It must be part-time or "intermittent" care
If you meet the eligibility criteria and you require only part-time or "intermittent" skilled nursing care, you probably qualify to have Medicare pay for your covered home health services.
To decide if you're eligible, Medicare defines part-time or "intermittent" as skilled nursing care on less than 7 days each week or less than 8 hours each day over a period of 21 days (or less). There are some exceptions in special circumstances.Here is a brief summary of the other criteria:
- You must be under a doctor's continuing care
- You must need, and a doctor must certify that you need, one or more of the following: Intermittent; skilled nursing care; Physical therapy; Speech-language pathology services; and/or Continued occupational therapy
- The home health agency you choose must be approved by Medicare
- You must be homebound, and a doctor must certify that you're homebound.
What does "homebound" mean?
Homebound, in common usage, means someone who is unable to leave their home. Medicare, however, has a more specific definition. (from Medicare and Your Home Health Benefits, http://medicare.gov)
"To be homebound means the following:
-Leaving your home isn't recommended because of your condition.
-Your condition keeps you from leaving home without help (such as using a wheelchair or walker, needing special transportation, or getting help from another person).
-Leaving home takes a considerable and taxing effort."
You are allowed to leave home for medical treatment, or make short trips away for other reasons such as religious services. You can also get Medicare's Home Health Care benefit while you are enrolled in Adult Day Care, but you must get your health care services at home.
The 60 Day limit.
If you are covered under Original Medicare, Medicare pays your Home Health Care Agency for care during a 60-day period. The payment is based on your treatment and needs.
Other medical services, such as care from your doctor, are covered under your other Medicare coverage.
What will Medicare pay for?
In brief: skilled nursing care; physical therapy, occupational therapy, and speech-language pathology services. Also Medical social services and medical supplies, subject to conditions.
Durable Medical equipment, such as walkers and wheelchairs ordered by a physician, are covered under different Medicare coverage. (See the reference above to the Medicare and Your Home Health Benefits booklet for details about what Medicare pays for.)

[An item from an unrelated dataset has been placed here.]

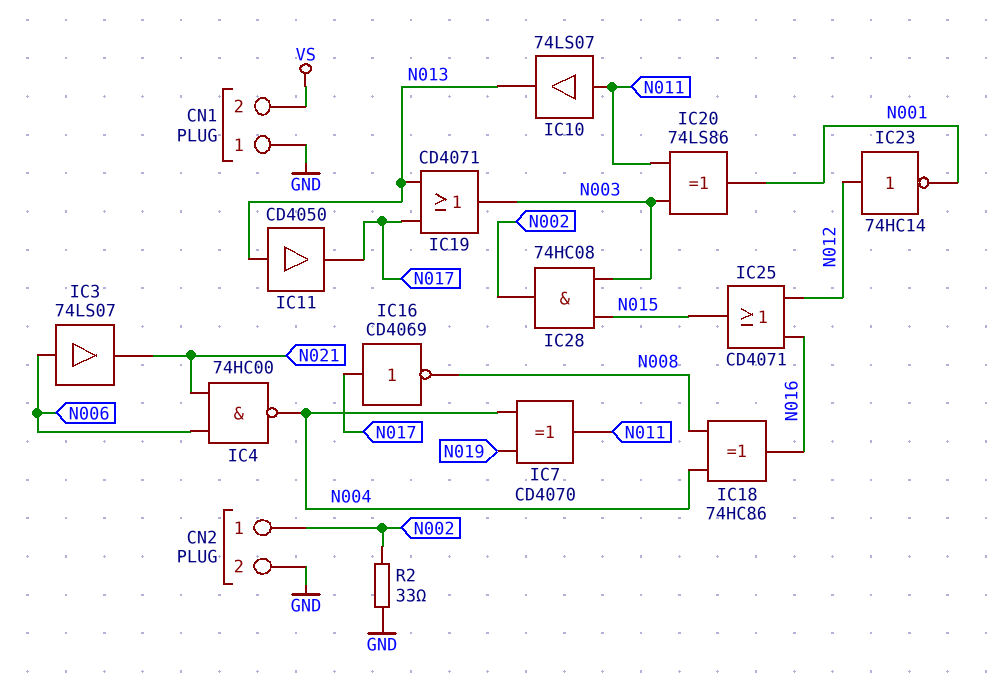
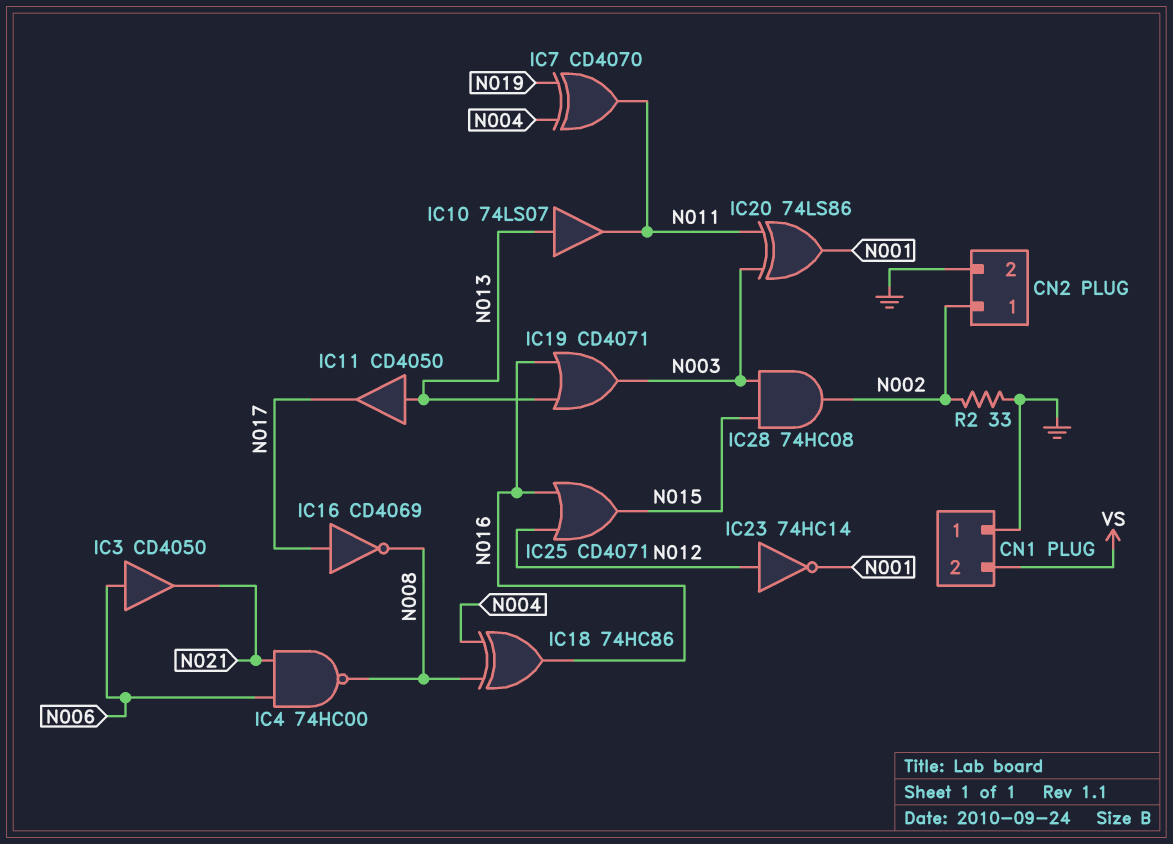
IC3: buffer 74LS07 (in N006, out N021) -> buffer CD4050 (in N006, out N021)
IC4: NAND 74HC00 (in N006, in N021, out N004) -> NAND 74HC00 (in N006, in N021, out N008)
IC10: buffer 74LS07 (in N011, out N013) -> buffer 74LS07 (in N013, out N011)
IC19: OR CD4071 (in N013, in N017, out N003) -> OR CD4071 (in N013, in N016, out N003)

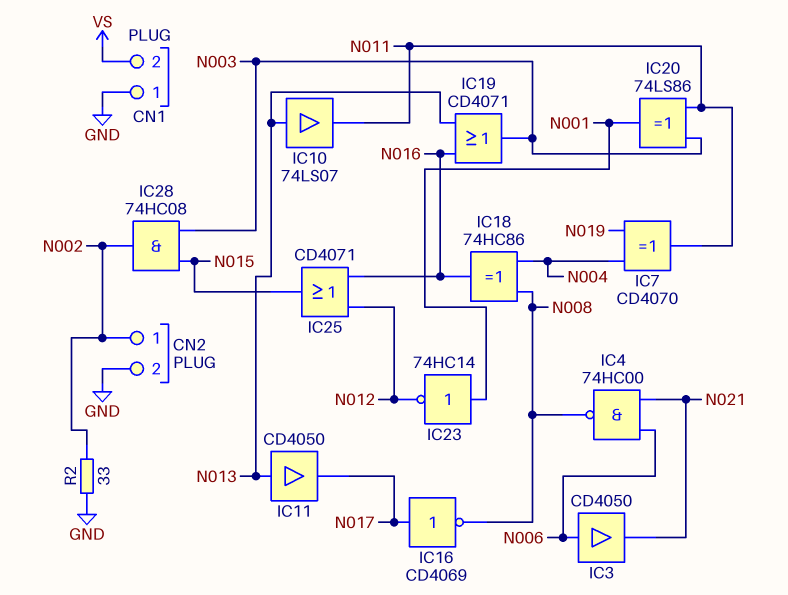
IC23: NOT 74HC14 (in N012, out N001) -> NOT 74HC14 (in N001, out N012)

What will Medicare NOT pay for?
Here are a few examples: 24-hour care; home-delivered meals; personal care assistance or homemaker services like toilet help, bathing, and getting dressed when this type of help is all you need. You may be billed for other services.
Medicare Certified Home Health Care Agencies
If you plan on using Medicare to help pay for costs, you must choose an agency from the Medicare-certified home health agencies that serve your area. Most of our directories for each state, county and city clearly identify which agencies are Medicare certified.